Os Sapatos do Papa Francisco
Há partidas que não fazem ruído, mas partem o coração do mundo.
O Papa Francisco não pediu coroas, nem vestes de rei. Pediu apenas os seus sapatos velhos, gastos de tanto caminhar.

Texto de Alberto de Carvalho
Pediu aquilo que melhor contava a sua história: não palavras, não medalhas, mas a terra agarrada às solas, o pó de quem nunca teve medo da poeira humana.
Foram estes sapatos que tocaram o chão das favelas, onde a miséria é a língua da vida.
Foram eles que pisaram a lama de Lampedusa, onde naufragam esperanças.
Foram eles que se molharam na chuva fria da praça deserta, onde Francisco rezava sozinho, quando o mundo inteiro se recolheu de medo.
Cada risco no couro, cada dobra, cada buraco, fala de abraços dados sem pressa, de lágrimas escutadas em silêncio, de mãos sujas apertadas sem nojo, apenas com ternura.
Nestes sapatos vive a história de um pastor que nunca quis ser príncipe.
Um homem que trocou o ouro das coroas pela poeira da estrada.
Um homem que não construiu palácios, mas pontes.
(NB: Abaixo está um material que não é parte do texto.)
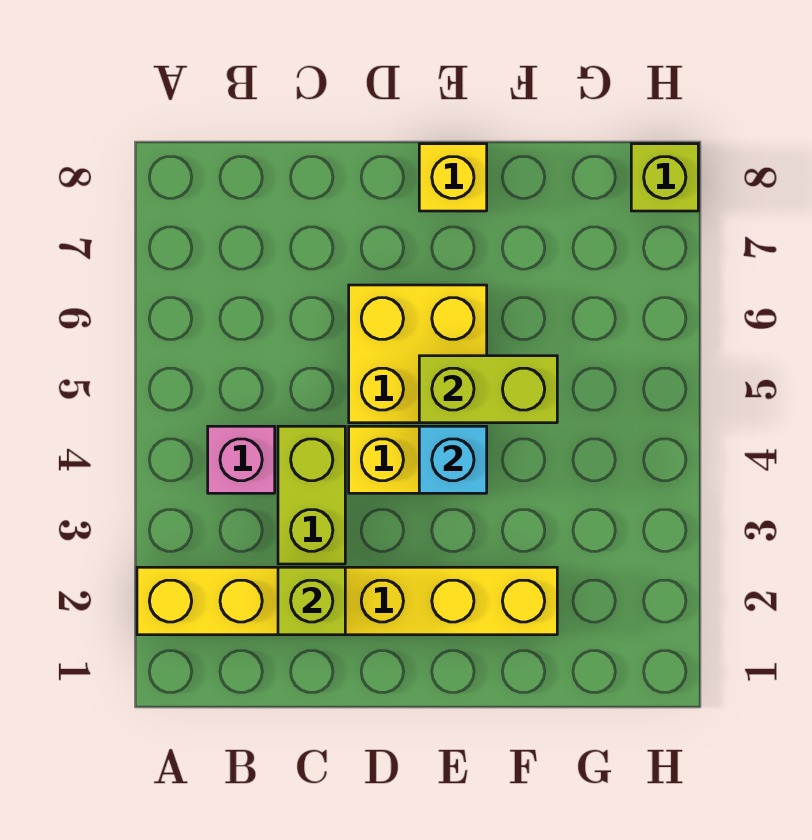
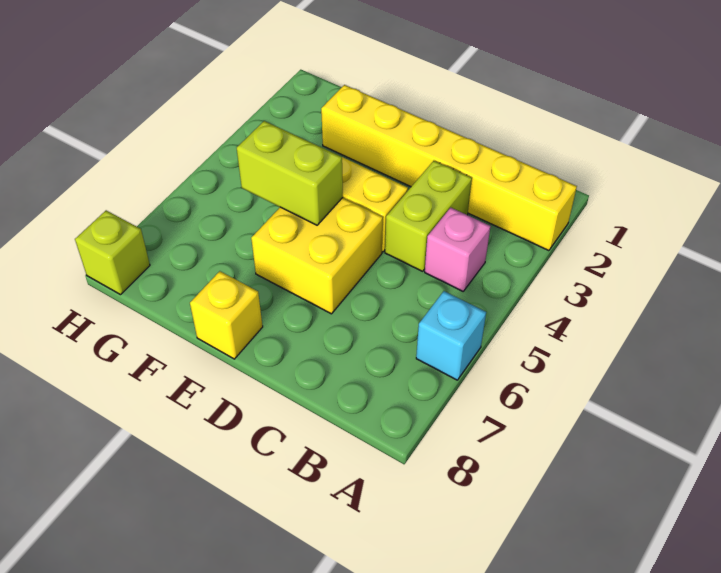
lime brick C2 level 2 -> none
cyan brick E4 level 2 -> cyan brick A6 level 1

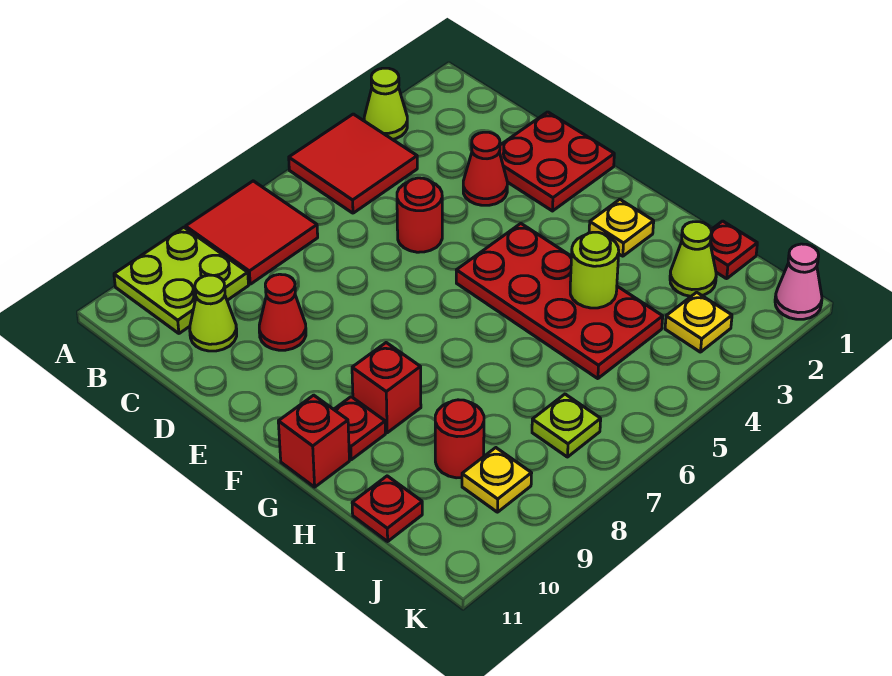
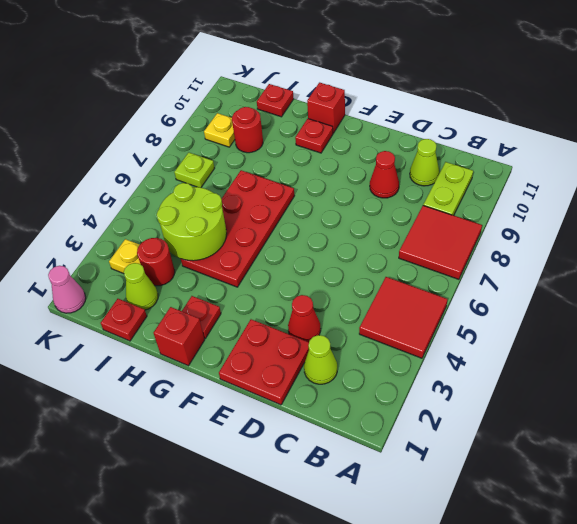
lime cone A3 level 1 -> lime cone C2 level 1
lime plate A9:B10 level 1 -> lime plate B9:B10 level 1
red round brick D5 level 1 -> red round brick I3 level 1
red plate F4:I5 level 1 -> red plate G4:H7 level 1
yellow plate G2 level 1 -> red plate G2 level 1
red brick G9 level 1 -> red brick G1 level 1
lime round brick H4 level 2 -> lime round brick H4:I5 level 2

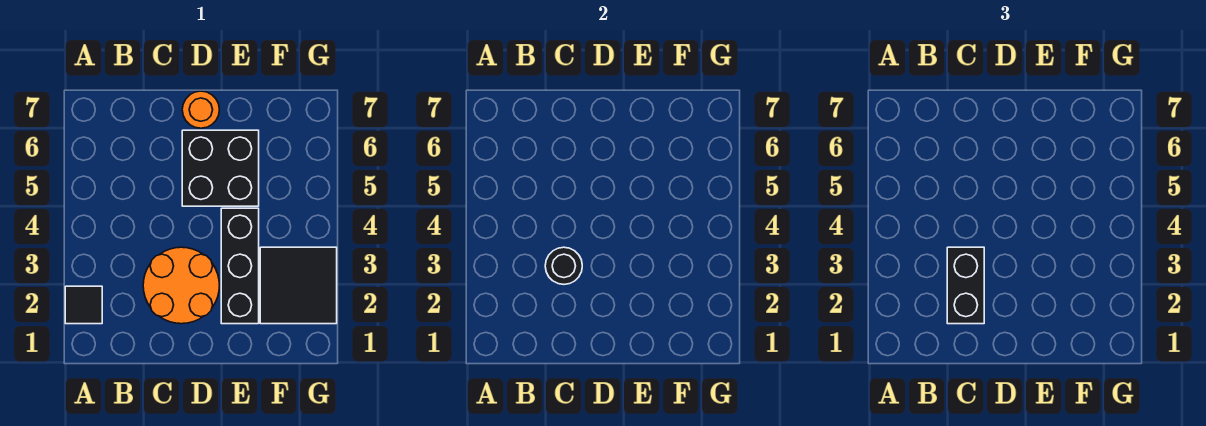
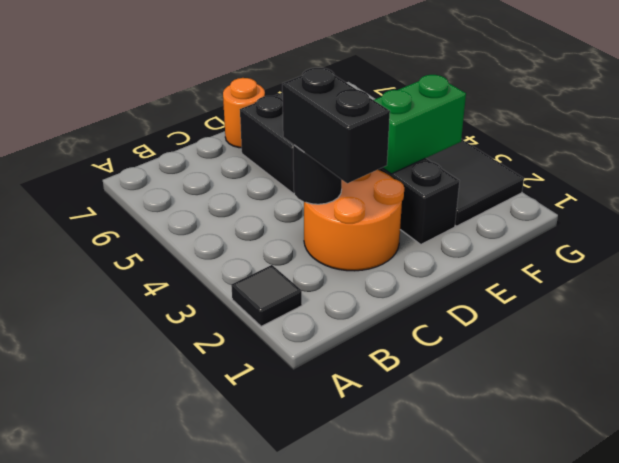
none -> green brick E3:F3 level 2

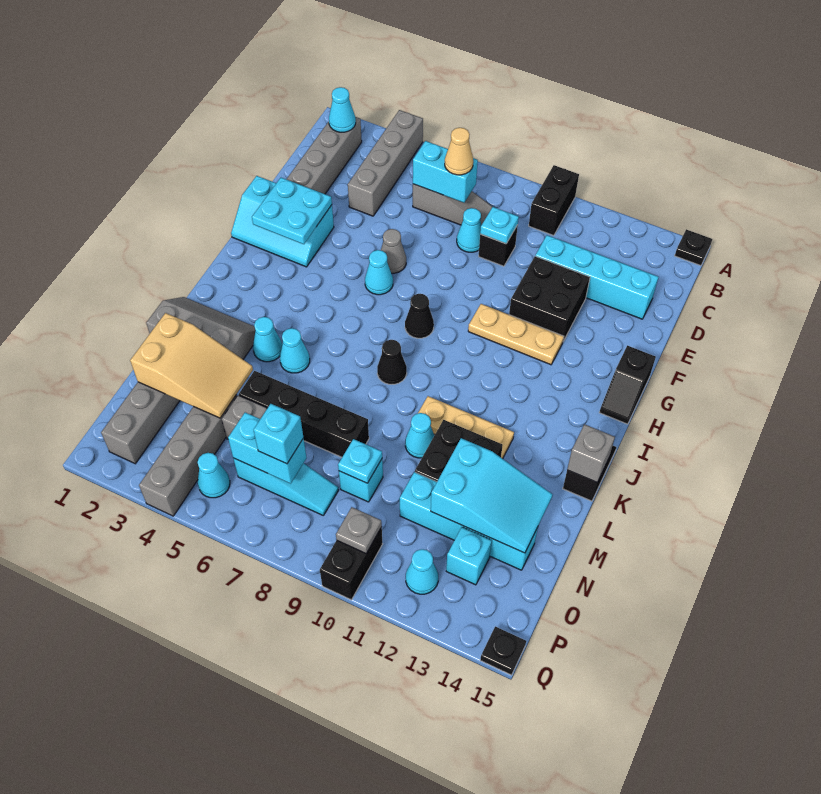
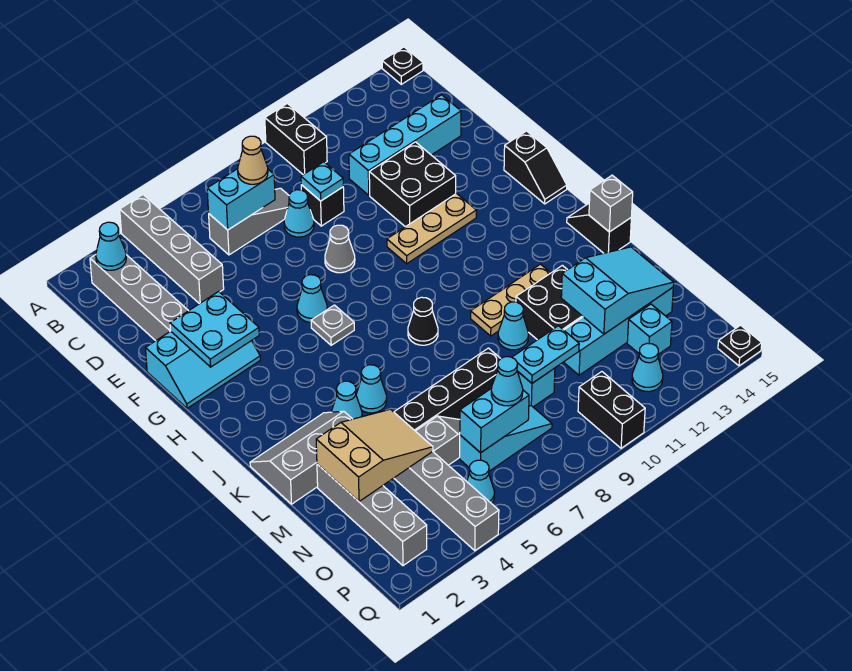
grey cone F6 level 1 -> grey cone F8 level 1
black cone H8 level 1 -> none
cyan plate N9 level 2 -> cyan plate N9:N10 level 2
cyan brick O7 level 3 -> cyan cone O7 level 3
grey plate P10 level 2 -> grey plate H6 level 1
E agora, no silêncio da sua última morada, Francisco deixa-nos o maior dos testemunhos: viver é gastar-se.
Gastar-se até doer.
Gastar-se até os sapatos não aguentarem mais.
Amar até o próprio corpo dizer basta.
Ele não deixou um trono vazio.
Deixou pegadas.
E àqueles que agora, reunidos sob as abóbadas silenciosas de São Pedro, terão a missão de escolher o próximo sucessor, fica o apelo mudo destes sapatos: não procurem grandeza; procurem bondade.
Não escolham poder; escolham serviço.
Que os passos do novo pastor saibam, também eles, caminhar na poeira do mundo.